I have therefore roughly established the characteristics of my CNC, which will consist of:
- Frame with 2040 aluminum profiles;
- 625ZZ V-Slot wheels;
- GT2 fiber-reinforced belts;
- Lead Screw for the Z axis;
- 3D printed elements in PLA;
- Arduino with GRBL;
- Nema23 motors with TB6600;
- Katsu router (Makita RT0700C clone);
OVERALL DIMENSIONS AND WORKING AREA
For my applications I was interested in having a working area of about 600x450mm and a vertical excursion of about 60mm; the overall size of the CNC (excluding the electronics box) is about 1000x800mm. In case you require a different working area, keep in mind that the aluminum profiles in the X axis must be longer by at least 130mm of the required size, while in the Y axis by at least 160mm.
Step 2: DESIGN WITH FUSION 360
FUSION 360: FRAME DESIGN
I have been using Fusion360 for hobby purposes for 5 years now and it has been of help to me on numerous occasions; therefore I chose it to make the G300, modeling in detail every single component necessary for the creation of my CNC.
The feature of Fusion 360 that I liked right away is the simplicity of the tools available, their potential and the graphical interface cleaning. There are also a number of modules that accompany you throughout the creation process: concept with sketches, 3D solids, mechanical analysis, render, and physical creation with the CAM.
The geometry I have chosen is quite square and regular; therefore also the modeling tools are simple and basic: sketch, extrude, stretch, move / copy, fillet, drill. Despite the relative simplicity of the controls, the design phase took several hours, obtained from my free time in a span of about 6 months; the revision of the pieces took me a lot of time as I tried to optimize every single element as much as possible. Optimized design involved: functionality, strength, and finally I tried to give a personal touch to what I had designed.
FUSION 360: THE COMPONENTS LIBRARY
The three-dimensional model was then completed using the McMaster-Carr library, already included in Fusion360, with a vast assortment of small parts that allowed me to insert all the screws, bolts, nuts, washers, etc.

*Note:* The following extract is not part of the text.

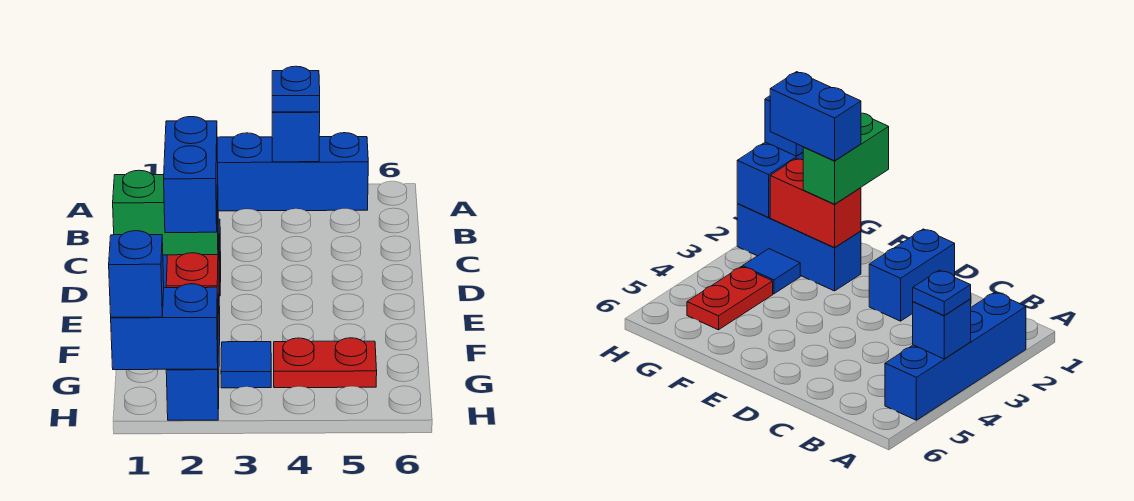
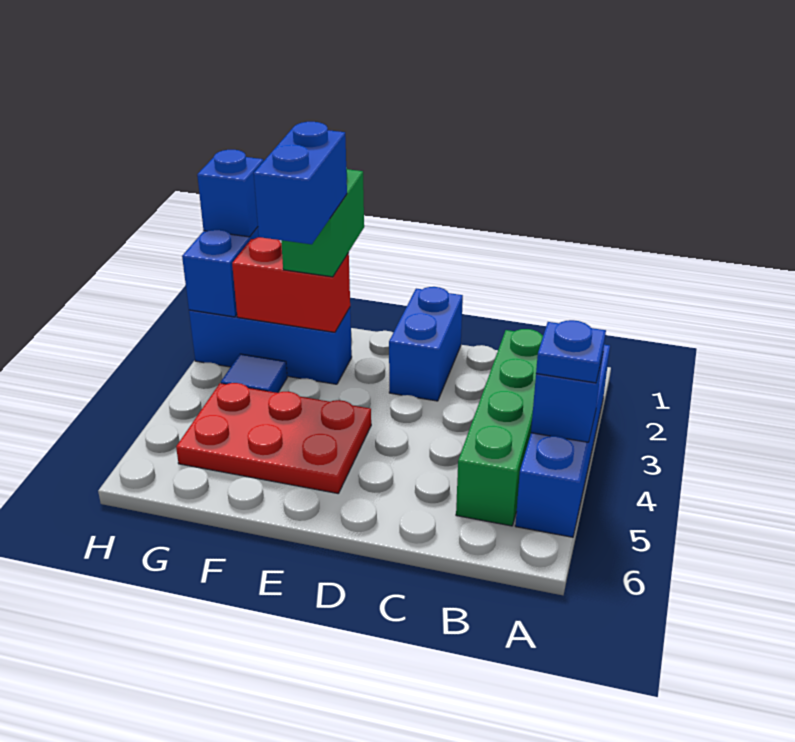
none -> green brick B2:B5 level 1
blue brick F2:G2 level 4 -> blue brick F2:F3 level 4
red plate G4:G5 level 1 -> red plate E4:G5 level 1

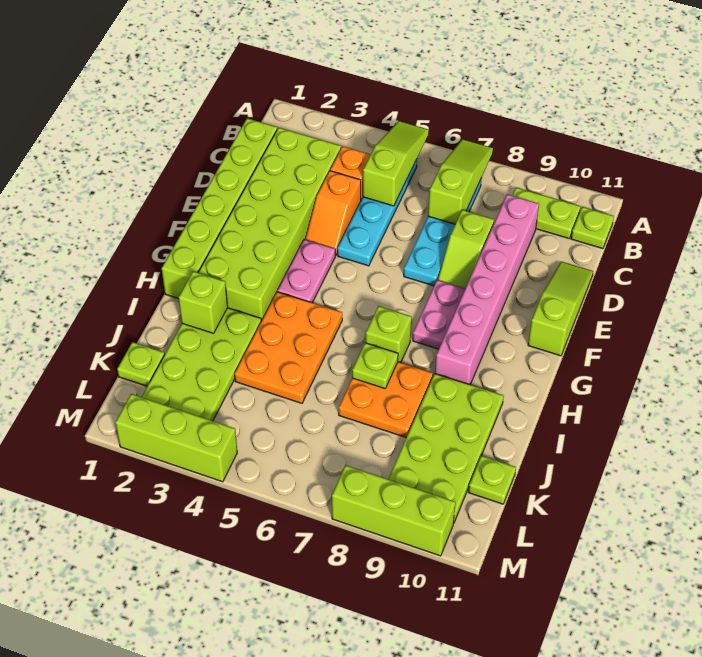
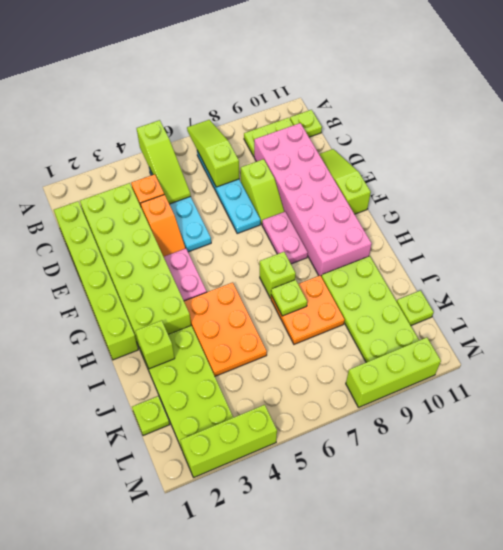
lime slope A5:C5 level 2 top C -> lime slope A5:C5 level 2 top A
pink brick C9:H9 level 1 -> pink brick C9:H10 level 1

The few objects not available, or with dimensions not adequate for what I needed, I found them through the free library of www.GrabCad.com With a three-dimensional model, precise down to the tiniest detail, I was able to analyze every single element and make the appropriate changes since the design stage, eliminating the need for a preliminary prototyping.
Step 3: CUSTOM ELECTRONICS
I am currently developing a custom electronics for the G300 management which consists in the coupling of two separate Arduinos. The first manages CNC operations using GRBL software while the second is dedicated to managing the spindle speed.
In particular, the second Arduino reads the required spindle speed from the TX port of the GRBL and compares it with the real one, measured by an IR sensor, and makes sure that the speeds match using a PI / PID system. It also takes care of the emergency stop of the CNC in case errors are detected (send STOP signal to Arduino GRBL). I'm still testing the system and it's not ready to release yet, so I'm using a traditional circuit for now.
Step 4: MATERIALS
The main tool used is a 3D printer, with which all the main elements of the G300 will be made; a print surface of 20x20cm is required.
- Allen key
- Through Hole Tap ø5
- Two-component epoxy glue for plastic-steel
I created two pdfs: a flattened version useful for having an overall idea of the materials and another in which the parts are divided by component, more useful in the assembly phase. The pdfs are attached at the bottom of this step
Single Zip file:https://drive.google.com/file/d/1GZER1zVRVbrhGvulI...
or download the single files just below
FUSION 360 COMPLETE 3D MODEL
Since I won the CNC competition it seems right to release all the 3D model I created. It can help you during the assembly phase or if you want to customize some components.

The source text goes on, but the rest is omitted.